I'm writing a new application at the moment, although company standard is to use NHibernate (because that's standard across all projects), and instead I'm using ASP.NET MVC 3 due to its maturity now. I've implemented my transactions in the controllers (which supposedly is the way you're supposed to do it), so it looks like this in my root controller:
[TransactionPerRequest]
public class FbsController : Controller
{
}
Then all my controllers inherit from this FbsController. The reason this is done is because 90% of all my actions will be going off to the database, so the overhead for creating a transaction and disposing of it for the remainder 10% of actions (which will rarely be executed) isn't worth decorating each action with [TransactionPerRequest].
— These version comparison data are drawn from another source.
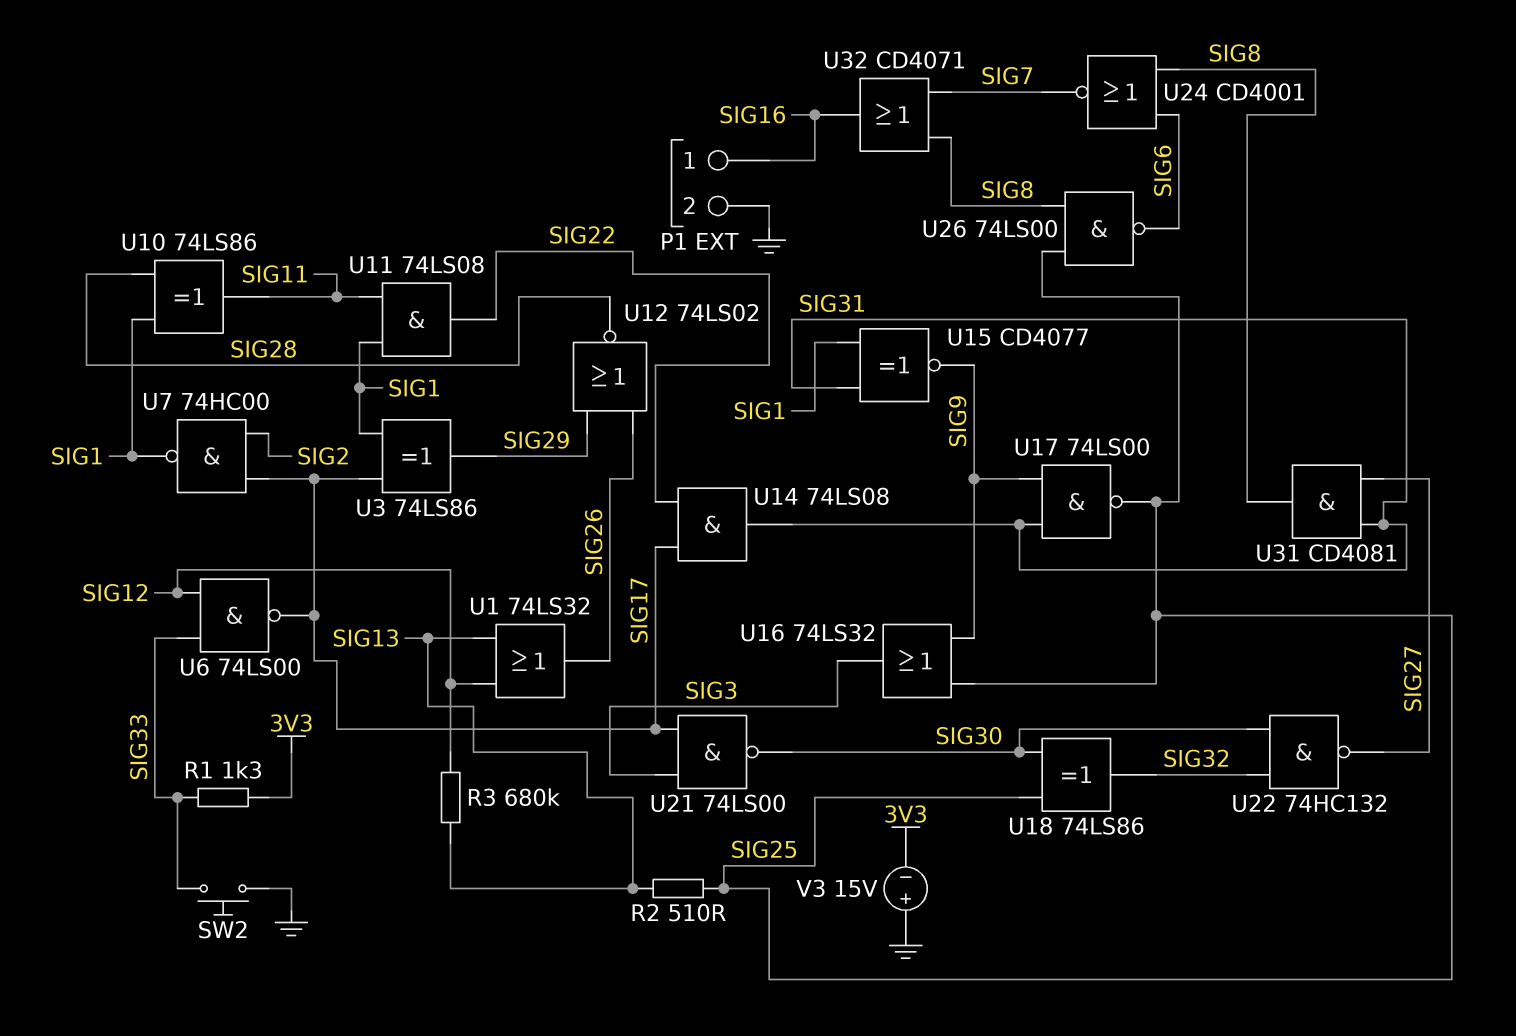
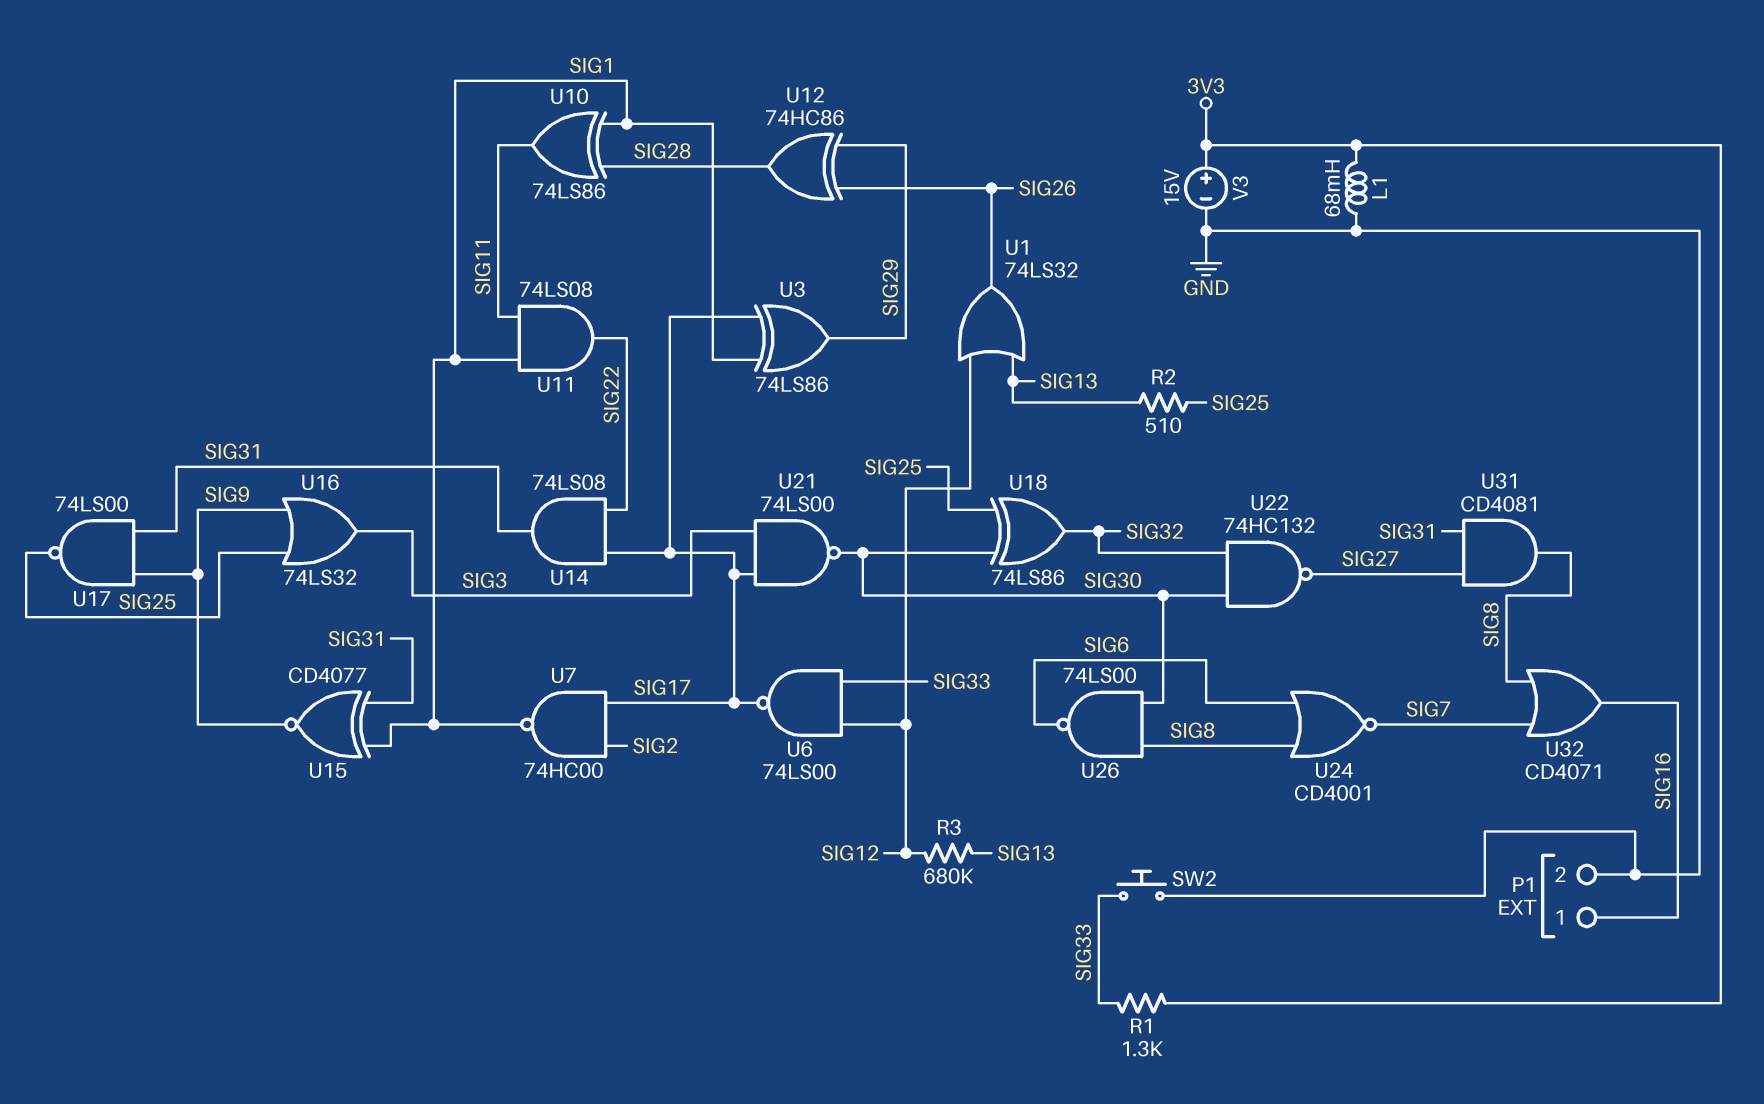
L1: none -> 68mH (3V3, GND)
U12: NOR 74LS02 (in SIG26, in SIG29, out SIG28) -> XOR 74HC86 (in SIG26, in SIG29, out SIG28)
U26: NAND 74LS00 (in SIG8, in SIG25, out SIG6) -> NAND 74LS00 (in SIG8, in SIG30, out SIG6)
V3: 15V (plus GND, minus 3V3) -> 15V (plus 3V3, minus GND)

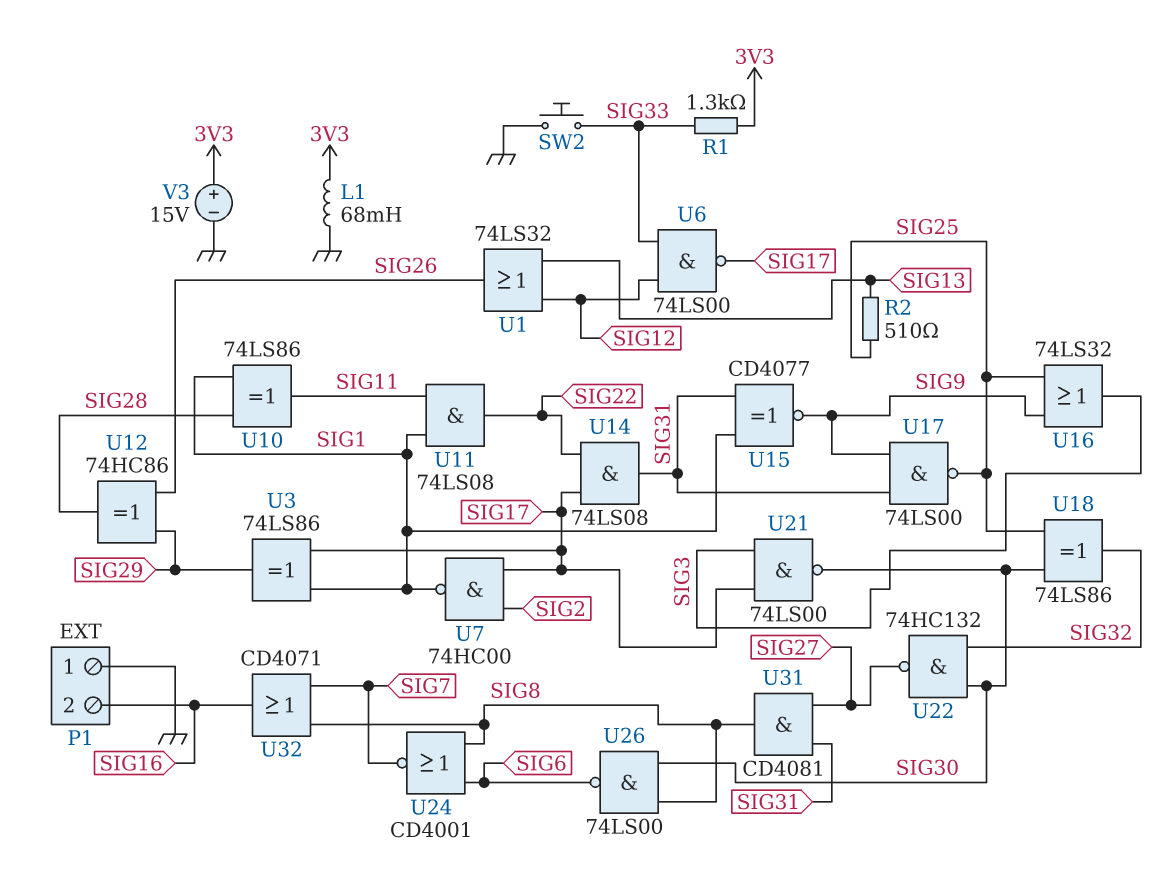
P1 pin 1: SIG16 -> GND
P1 pin 2: GND -> SIG16
R3: 680k (SIG12, SIG13) -> none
The thing that's always stumped me is in regards to NHibernate sessions. In the repository classes this along the lines of something I have, although this is different in other projects:
public void Add(User user)
{
using (ISession session = NHibernateHelper.OpenSession())
{
session.Save(user);
}
}
public void Remove(User user)
{
using (ISession session = NHibernateHelper.OpenSession())
{
session.Delete(user);
}
}
public User GetById(int userId)
{
using (ISession session = NHibernateHelper.OpenSession())
{
return session.QueryOver<User>()
.Where(c => c.UserID == userId)
.SingleOrDefault();
}
}
So then for the majority of functions in my repository I'm having to open a session. Is there any way of avoiding this behaviour so I don't have to open a session inside each and every repository method? It seems a bit counter-intuitive as I'll usually have to do it for every single one. I was wondering what everyone else's solution was to the transaction & session issue that I see littered around code in a variety of ways.
Realistically I want my repository methods to look like the following:
public void Add(User user)
{
session.Save(user);
}
public void Remove(User user)
{
session.Delete(user);
}
public User GetById(int userId)
{
return session.QueryOver<User>()
.Where(c => c.UserID == userId)
.SingleOrDefault();
}
With everything being dealt with implicitly.